Zelenskiy presses case for more help with US hedge fund, tech titans -sources

By Svea Herbst-Bayliss and Lananh Nguyen

NEW YORK (Reuters) -Ukrainian President Volodymyr Zelenskiy on Wednesday pressed his case for financial help for his country with some of America’s best known billionaires who made their fortunes in industries ranging from finance to tech and sports.

The small number of hedge fund managers, real estate investors, philanthropists, bankers and former government officials met with Zelenskiy in New York as he laid out the need for more investment in Ukraine now, 19 months after Russian forces invaded.
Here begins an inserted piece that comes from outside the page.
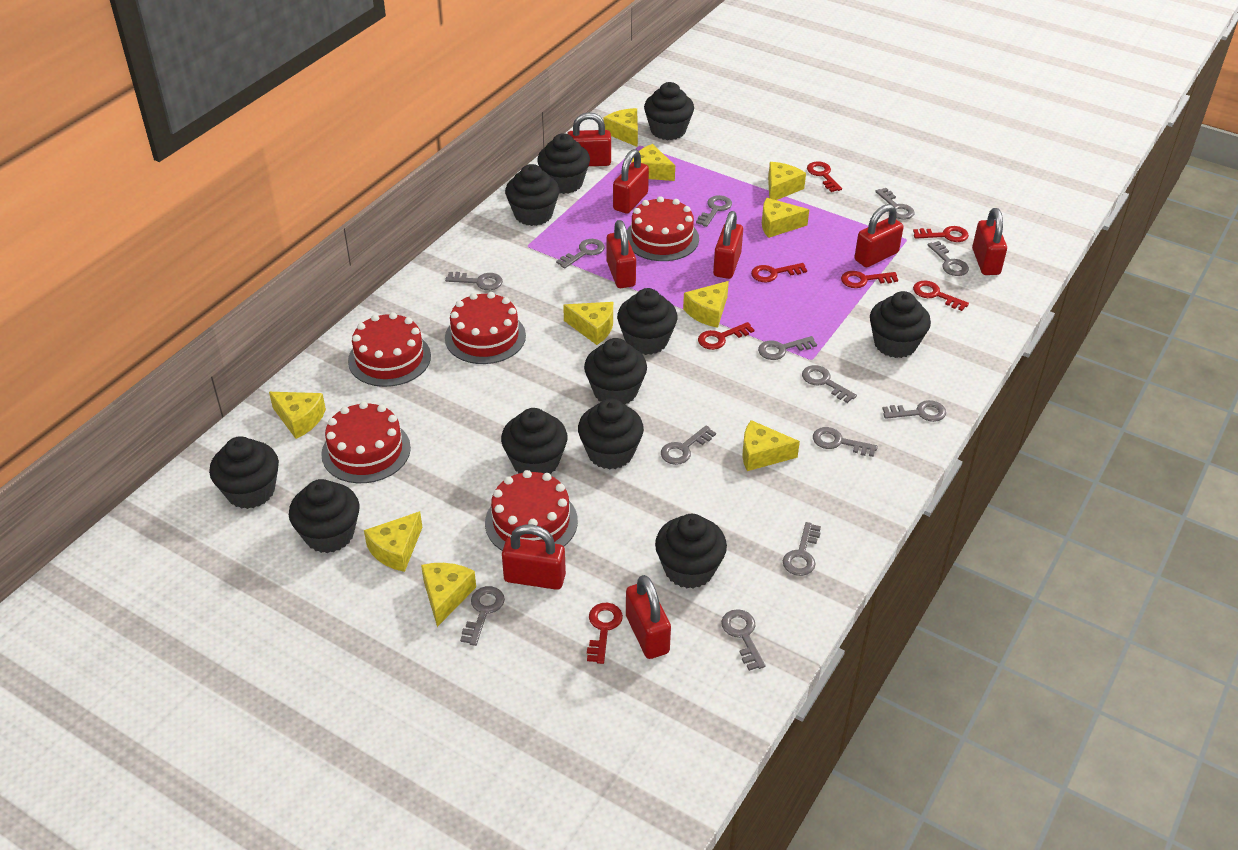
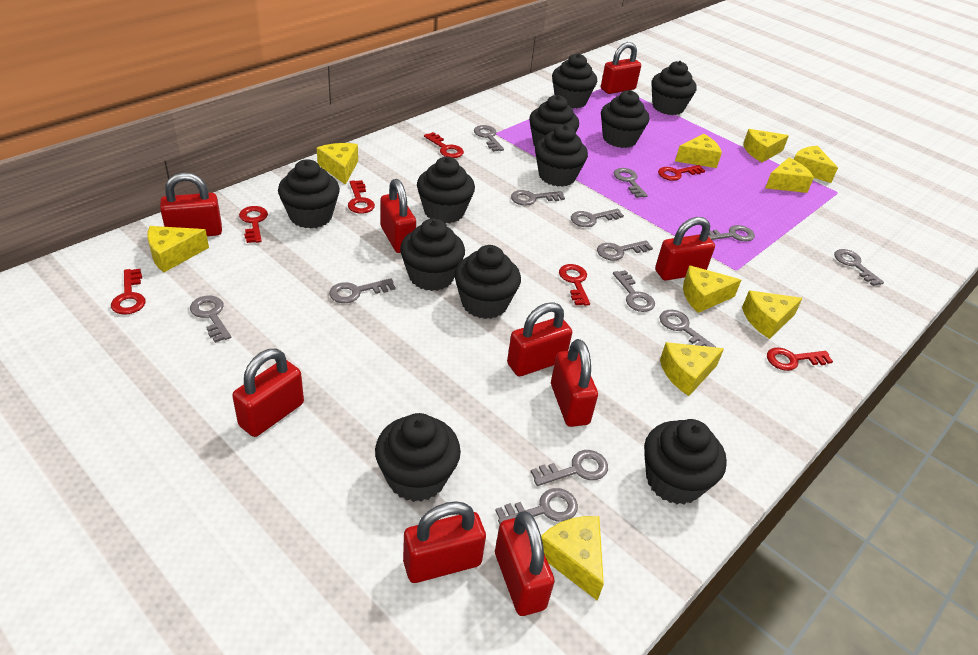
red cake: 5 -> 0
red padlock: 8 -> 9

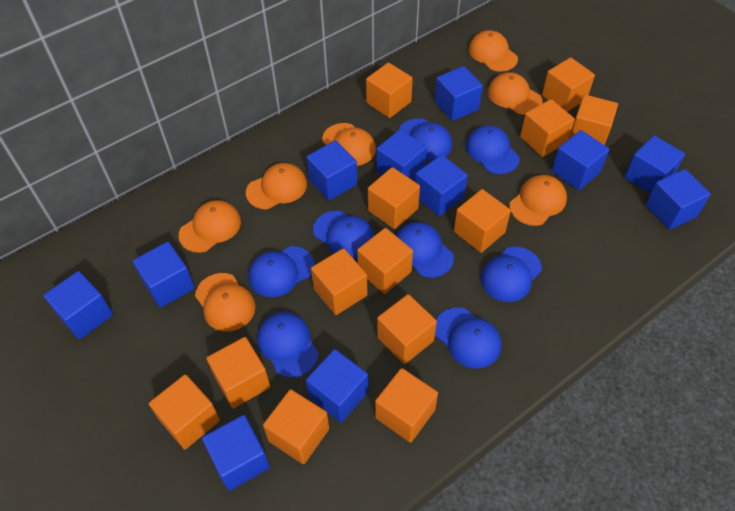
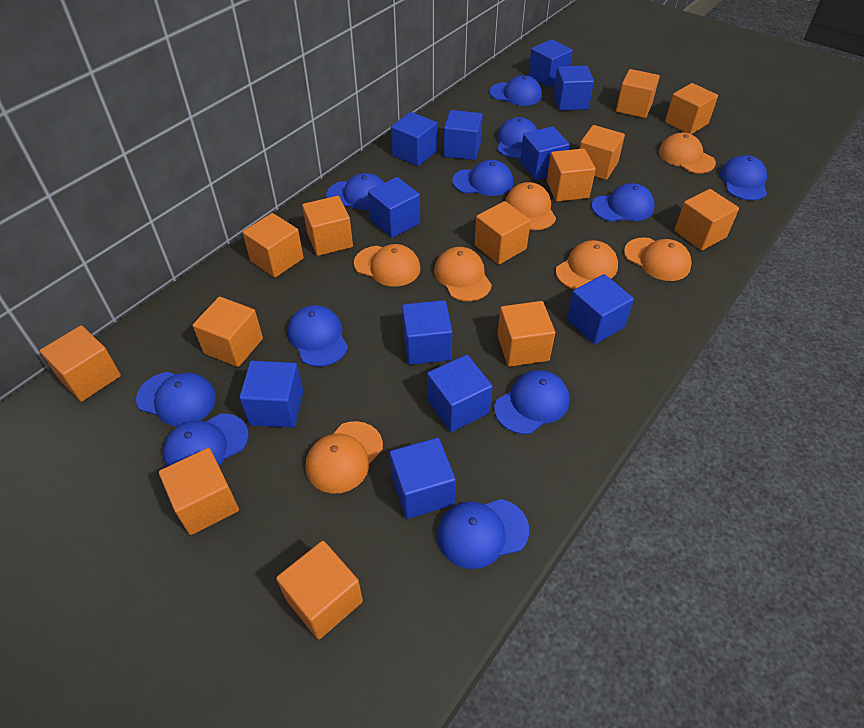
blue cap: 8 -> 11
The meeting was scheduled for hours after Zelenskiy addressed the United Nations Security Council about Russia’s invasion and its consequences. The meeting was organized by JPMorgan Chase, the sources said.

Billionaire investors Ken Griffin, Bill Ackman, and Blackstone Group president Jonathan Gray, who are often invited to weigh in by central bankers and policy makers on political issues, were invited to meet Zelenskiy.

Robert Kraft, chief executive of the New England Patriots football team, Henry Kissinger, a former United States Secretary of State, former Google CEO Eric Schmidt, politician, philanthropist and businessman Mike Bloomberg, a former mayor of New York, and real estate investor Barry Sternlicht, also joined the meeting, which was held at Ukraine’s mission to the United Nations.

The group sat around a table and listened to Zelenskiy, speaking in English and flanked by aides, make his case for investing in his country, coupled with an urgency to lend more support now, some of the attendees said.

The group of bankers who convened the meeting to discuss investment in Ukraine included JPMorgan executives Mary Callahan Erdoes, its CEO of asset and wealth management, and Vince LaPadula, its CEO of workplace.

Ukraine has tried to lock in financial support from business leaders to help rebuild the country.

Representatives for Griffin’s Citadel, and Ackman’s Pershing Square Capital Management and other attendees declined to comment.

A spokesperson for Zelenskiy and Ukraine’s mission to the United Nations in New York did not immediately respond to a request for comment.

Some of the attendees have already donated millions.

Ackman, whose great-grandfather emigrated to the United States from Ukraine, in February pledged $3.25 million to help buy more than a dozen ambulances for Ukraine, according to his college friend Whitney Tilson who leads the project to buy the vehicles. Since the start of the war, Ackman’s foundation has donated roughly $24 million to support Ukraine, a person familiar with the numbers said.

Griffin, who last week laid out a roadmap for his philanthropic giving, last year pledged to donate $3 million for scholarships to support Ukrainian students study science, technology, engineering and math.

Before the meeting in New York, the White House appealed to Congress to approve billions of additional dollars of support for Ukraine.

With the fighting heading into a second winter, American business executives and others have said that interest in the war may fall off especially as next year’s U.S. presidential election picks up steam.

Howard Buffett, whose father Warren is often considered among the world’s most successful investors, on Wednesday said he may step up his own support for the country to guard against Ukraine “fatigue.”

Fox News first reported Zelenskiy’s meeting with the investors.